Other birds: willow warbler, skylarks, ravens, stonechat, a house martin over the dam, several unseen common sandpipers calling anxiously from the loch-side - and a possible dunlin calling as I started my descent from the second top (or was it a dotterel?)
Thursday, June 20, 2024
An hour into the sailing, I spotted two terns which I'm confident were Arctics.
There were a few great skua sightings, but I probably saw no more than three individuals during the whole trip.
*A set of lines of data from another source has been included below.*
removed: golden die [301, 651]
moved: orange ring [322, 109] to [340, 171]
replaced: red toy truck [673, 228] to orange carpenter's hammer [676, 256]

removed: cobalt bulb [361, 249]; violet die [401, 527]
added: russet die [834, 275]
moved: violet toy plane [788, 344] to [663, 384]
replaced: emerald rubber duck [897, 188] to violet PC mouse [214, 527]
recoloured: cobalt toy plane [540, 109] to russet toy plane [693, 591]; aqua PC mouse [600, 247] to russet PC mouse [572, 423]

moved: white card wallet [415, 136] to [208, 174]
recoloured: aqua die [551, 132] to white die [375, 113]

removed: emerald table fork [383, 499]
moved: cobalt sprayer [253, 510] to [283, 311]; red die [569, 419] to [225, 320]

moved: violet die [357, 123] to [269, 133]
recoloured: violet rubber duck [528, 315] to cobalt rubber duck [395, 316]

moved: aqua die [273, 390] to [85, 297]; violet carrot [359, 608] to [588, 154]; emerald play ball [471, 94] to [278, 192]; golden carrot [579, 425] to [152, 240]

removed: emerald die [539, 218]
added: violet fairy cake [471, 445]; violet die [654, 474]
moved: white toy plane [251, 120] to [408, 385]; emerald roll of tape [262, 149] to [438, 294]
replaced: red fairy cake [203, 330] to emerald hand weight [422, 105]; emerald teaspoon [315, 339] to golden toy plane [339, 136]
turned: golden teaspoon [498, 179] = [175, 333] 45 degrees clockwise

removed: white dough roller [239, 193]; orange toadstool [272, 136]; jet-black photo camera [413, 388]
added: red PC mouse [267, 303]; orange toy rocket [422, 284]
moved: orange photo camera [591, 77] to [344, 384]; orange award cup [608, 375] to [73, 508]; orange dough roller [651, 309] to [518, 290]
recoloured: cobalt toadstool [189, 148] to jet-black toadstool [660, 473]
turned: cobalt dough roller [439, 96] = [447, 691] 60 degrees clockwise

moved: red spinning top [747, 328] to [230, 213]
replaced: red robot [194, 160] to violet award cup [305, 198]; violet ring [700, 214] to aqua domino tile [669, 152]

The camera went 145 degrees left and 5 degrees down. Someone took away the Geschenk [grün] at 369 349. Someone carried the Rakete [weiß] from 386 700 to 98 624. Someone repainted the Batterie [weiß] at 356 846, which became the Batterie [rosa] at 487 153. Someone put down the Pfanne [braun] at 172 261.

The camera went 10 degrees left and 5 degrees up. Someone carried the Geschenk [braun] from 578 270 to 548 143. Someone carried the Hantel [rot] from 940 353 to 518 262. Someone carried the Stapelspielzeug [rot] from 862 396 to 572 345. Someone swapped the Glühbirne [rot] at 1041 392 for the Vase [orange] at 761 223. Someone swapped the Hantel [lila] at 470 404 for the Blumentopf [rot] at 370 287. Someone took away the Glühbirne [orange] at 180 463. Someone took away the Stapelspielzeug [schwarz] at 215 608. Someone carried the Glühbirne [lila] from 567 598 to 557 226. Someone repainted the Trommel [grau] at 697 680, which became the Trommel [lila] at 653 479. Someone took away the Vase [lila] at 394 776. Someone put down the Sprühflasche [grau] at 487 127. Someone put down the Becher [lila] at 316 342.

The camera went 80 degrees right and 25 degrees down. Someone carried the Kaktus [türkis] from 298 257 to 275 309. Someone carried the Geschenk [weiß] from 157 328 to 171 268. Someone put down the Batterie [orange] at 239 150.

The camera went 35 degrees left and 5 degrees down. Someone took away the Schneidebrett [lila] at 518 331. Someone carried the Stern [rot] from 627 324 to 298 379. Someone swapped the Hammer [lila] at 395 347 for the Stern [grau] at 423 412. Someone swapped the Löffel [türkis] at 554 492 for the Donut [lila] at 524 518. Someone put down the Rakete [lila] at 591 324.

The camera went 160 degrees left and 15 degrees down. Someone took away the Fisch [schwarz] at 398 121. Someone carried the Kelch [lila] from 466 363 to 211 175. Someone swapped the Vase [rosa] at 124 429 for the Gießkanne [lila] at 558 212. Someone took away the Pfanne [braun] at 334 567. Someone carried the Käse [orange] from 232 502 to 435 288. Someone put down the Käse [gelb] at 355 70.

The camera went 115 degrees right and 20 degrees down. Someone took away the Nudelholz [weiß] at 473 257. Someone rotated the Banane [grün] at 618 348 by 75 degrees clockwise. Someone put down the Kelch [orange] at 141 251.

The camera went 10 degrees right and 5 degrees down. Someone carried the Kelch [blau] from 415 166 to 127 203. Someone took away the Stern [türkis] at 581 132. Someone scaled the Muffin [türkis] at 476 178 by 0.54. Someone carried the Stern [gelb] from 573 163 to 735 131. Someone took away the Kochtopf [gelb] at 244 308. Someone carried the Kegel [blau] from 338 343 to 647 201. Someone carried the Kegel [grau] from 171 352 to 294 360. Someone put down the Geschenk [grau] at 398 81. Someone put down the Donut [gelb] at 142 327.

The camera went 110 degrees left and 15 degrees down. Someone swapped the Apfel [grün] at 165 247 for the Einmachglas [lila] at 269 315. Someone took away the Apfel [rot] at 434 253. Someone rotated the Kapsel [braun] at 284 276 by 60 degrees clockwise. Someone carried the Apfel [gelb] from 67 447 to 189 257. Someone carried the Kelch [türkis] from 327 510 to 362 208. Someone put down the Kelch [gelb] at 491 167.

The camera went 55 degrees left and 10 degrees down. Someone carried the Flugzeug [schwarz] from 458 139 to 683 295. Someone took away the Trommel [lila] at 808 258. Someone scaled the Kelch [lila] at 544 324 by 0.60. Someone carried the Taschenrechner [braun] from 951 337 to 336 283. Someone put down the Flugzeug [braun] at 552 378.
I spotted one small pod of dolphins but saw no sign of whales. At Stornoway we had to disembark (after a long wait while the vehicles exited) via the car deck - the passenger gangway being still out of service. I concentrated hard as we sailed back to Ullapool but the sea was fairly quiet. By the time we were approaching the Summer Isles I thought it would be safe to relax and finish off my Maltesers. Unfortunately they had been in the top of my rucksack, in the sunshine, and had melted! I didn't realise this immediately though, and in no time at all I had chocolate all over my fingers - at which point, a birder called out "Manxie!" and I managed to miss the most promising little flurry of birds on the return trip. Typical. Never mind, it had been a nice, bright day (although a bit on the windy side) and I did see other birds: puffin, guillemot, razorbill, fulmar, kittiwake, gannet, shag, white-tailed eagle - and, at Stornoway, common tern and grey heron.
Tuesday, June 18, 2024
Yesterday: Three black-throated divers were hobnobbing off the beach at Badentarbat.
Saturday, June 15, 2024
We drove south down the coast and had a walk round Inverewe Garden. Aultbea could offer no hen harrier this time, although we did spot a white-tailed eagle flying across Loch Ewe. On the way back we pulled in at what used to be a large lay-by and which has, since Covid, become a pay-and-display car park; we don't normally use it but I wanted to have a quick walk there to hunt for whitethroat. There were none - at least, that I could see. But in a damp meadow with a small flood in a hollow, I found a few ragged robins.
Wednesday, June 12, 2024
I trudged along muddy paths to the shallow pools and puddles where dragonflies patrol in the summer - but I was jumping the gun as usual, and there was nothing to see yet. A golden eagle soared above a distant ridge, and a sika deer melted quietly into the shadow of the forest without its earsplitting shriek. I could hear song thrush, chaffinch, blackbird, goldcrest, blackcap, and wren - but they weren't singing with real conviction, and one by one they fell silent. Then came some lovely fluting "cuckoos" from somewhere nearby. As I walked back to the car a second bird started up - and I thought I also heard the brief call of a female. One of the male birds flew onto a bare branch, where it perched for a while against the backdrop of Sail Mhor.
A small bird on a lower branch was bothered by the presence of the cuckoo; they took off together, and watching them as they flew out of sight brought to mind Shakespeare's most famous stage direction [Exit, pursued by a bear.] Except in this case the pursuer was a chaffinch.